La última habitación estaba al final del pasillo. Una mirada le bastó para tener la certeza. La maleta de Marie junto a la pared. Su bolsa de cosméticos sobre la cómoda. Sus zapatillas, que se llevaba a todas partes, delante de la cama. Encima, su camisón. Sus vaqueros, su blusa, sus joyas, su sujetador, su perfume. Su móvil, al que había llamado tantas veces, en cuyo buzón de voz había dejado sus noticias. La batería estaba descargada. Y él no sabía el PIN de Marie.

Tiró la maleta encima de la cama, abrió de golpe los armarios, empaquetó todo lo que pudo, prestando tan poca atención a la raya del pantalón como a la posibilidad de que las suelas de los zapatos manchasen las camisas.

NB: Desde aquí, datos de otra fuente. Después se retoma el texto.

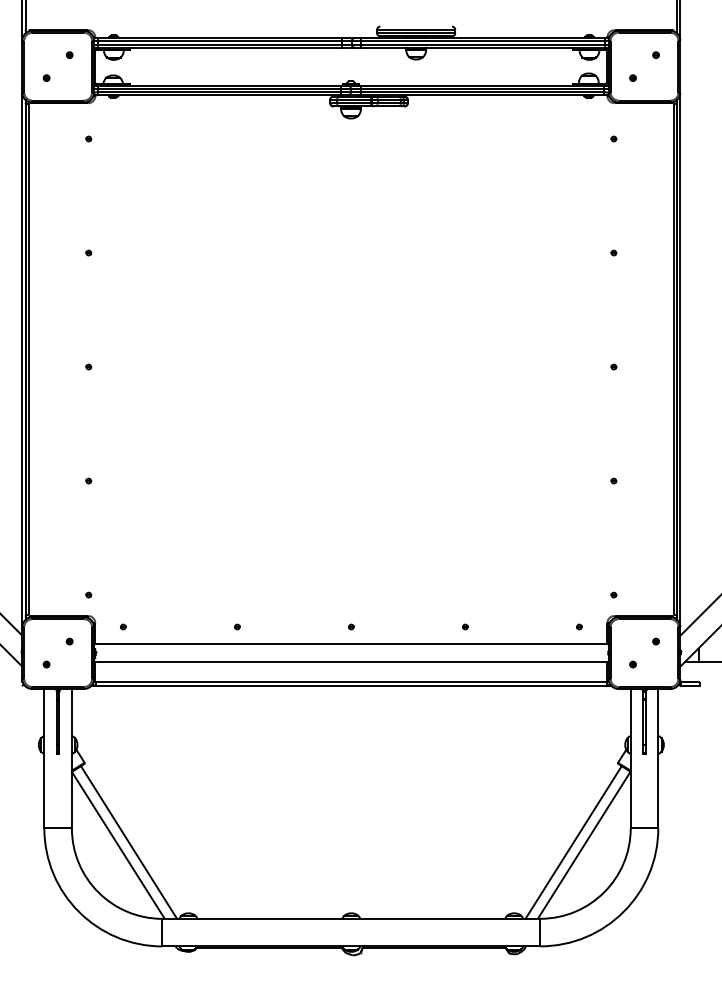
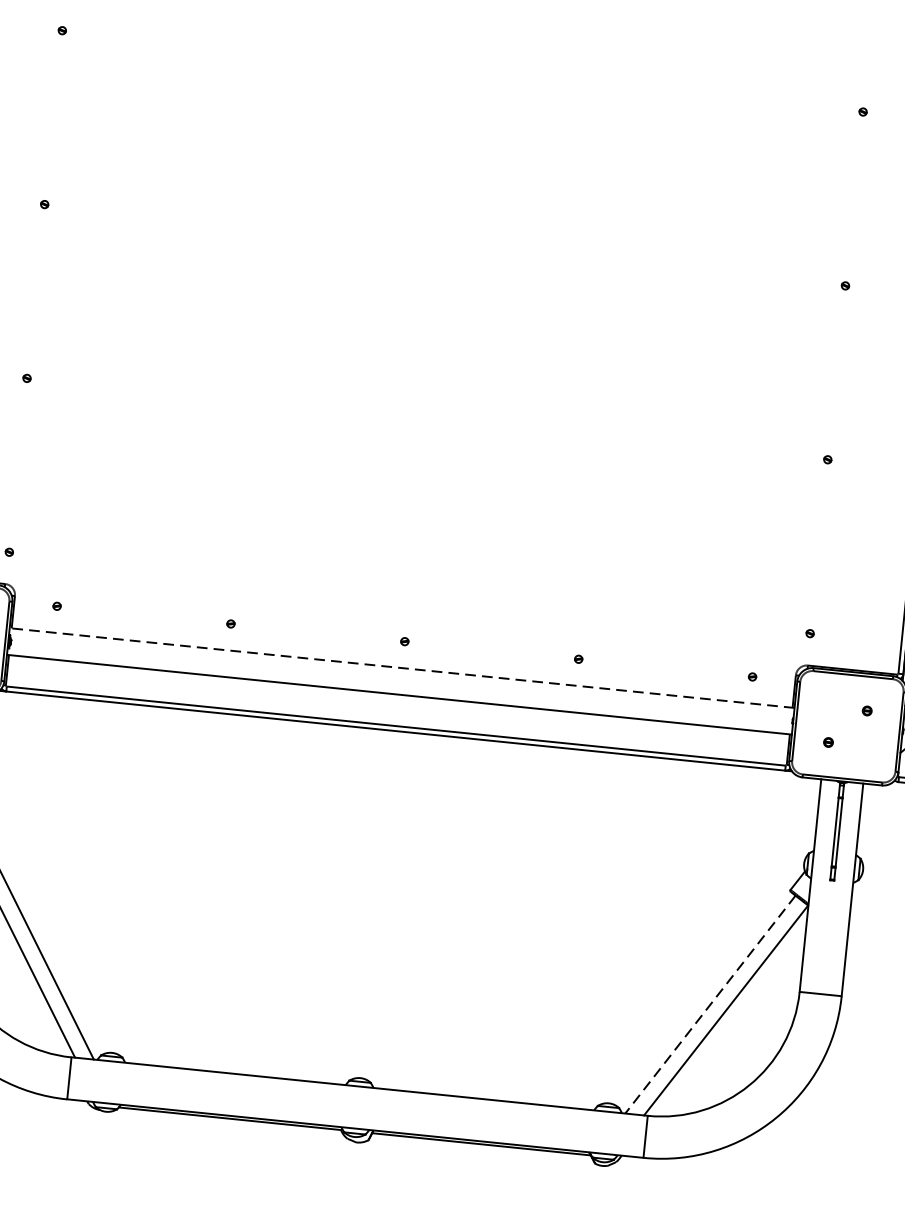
line: (350, 644) -> (400, 668), solid -> dashed
line: (573, 842) -> (710, 1004), solid -> dashed

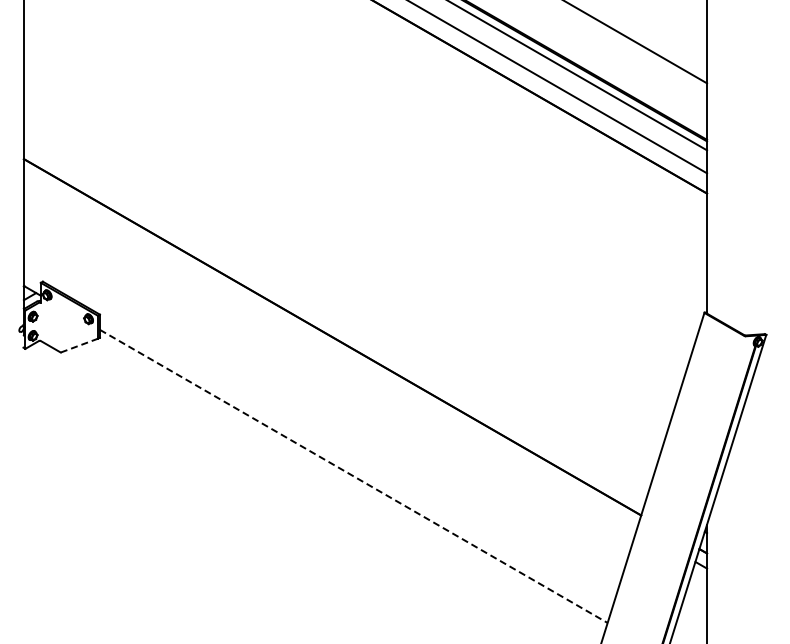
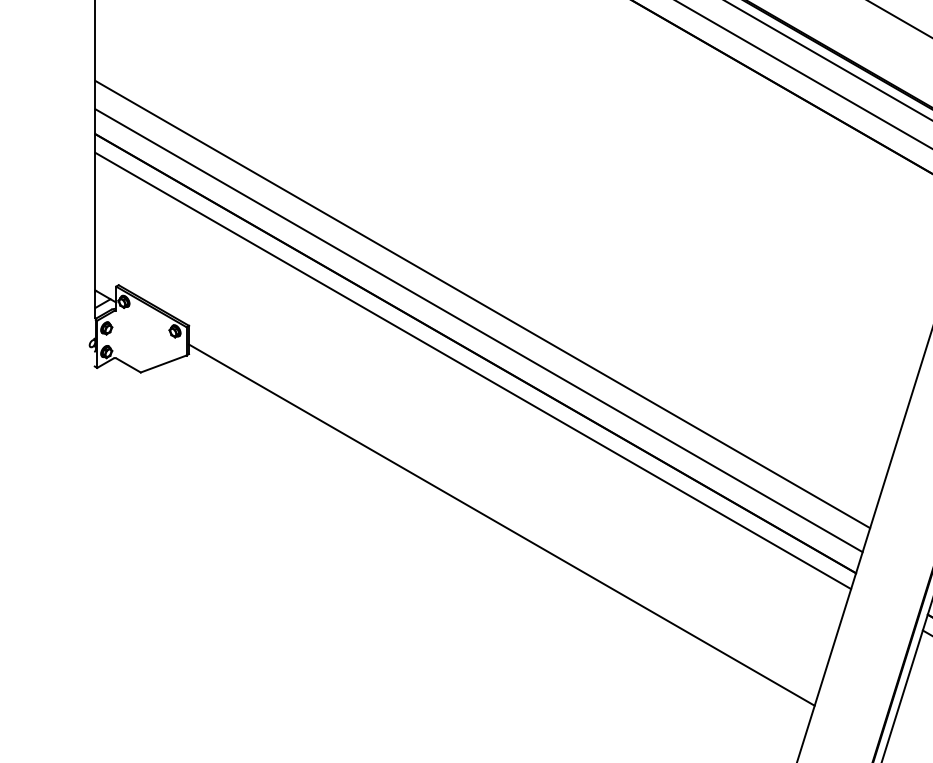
line: (337, 296) -> (481, 303), added
line: (334, 318) -> (478, 330), added
line: (79, 345) -> (163, 363), dashed -> solid
line: (330, 351) -> (473, 371), added
line: (354, 476) -> (502, 525), dashed -> solid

Hizo una ronda de inspección. No encontró nada más. Arrodillándose encima de la maleta, cerró la cremallera.

Estaba tumbado en su cama, la cabeza encima de su almohada. Le calentaba su manta. Su aroma le envolvía. Le parecía extraño que ella estuviera allí mucho más presente que en la vivienda en la que vivían. Seguramente se debía al hecho de que éste había sido su último hogar.

Oyó un ruido, de procedencia ignota. No se asustó.

No había consultado el reloj, así que tampoco podía decir cuánto tiempo había permanecido acostado. Era después de mediodía. Sacó la maleta al coche, regresó por última vez y buscó algo que le hubiera pasado desapercibido. En la papelera encontró una lista de la compra manuscrita. Era la letra de Marie. Tras alisar la nota, se la guardó.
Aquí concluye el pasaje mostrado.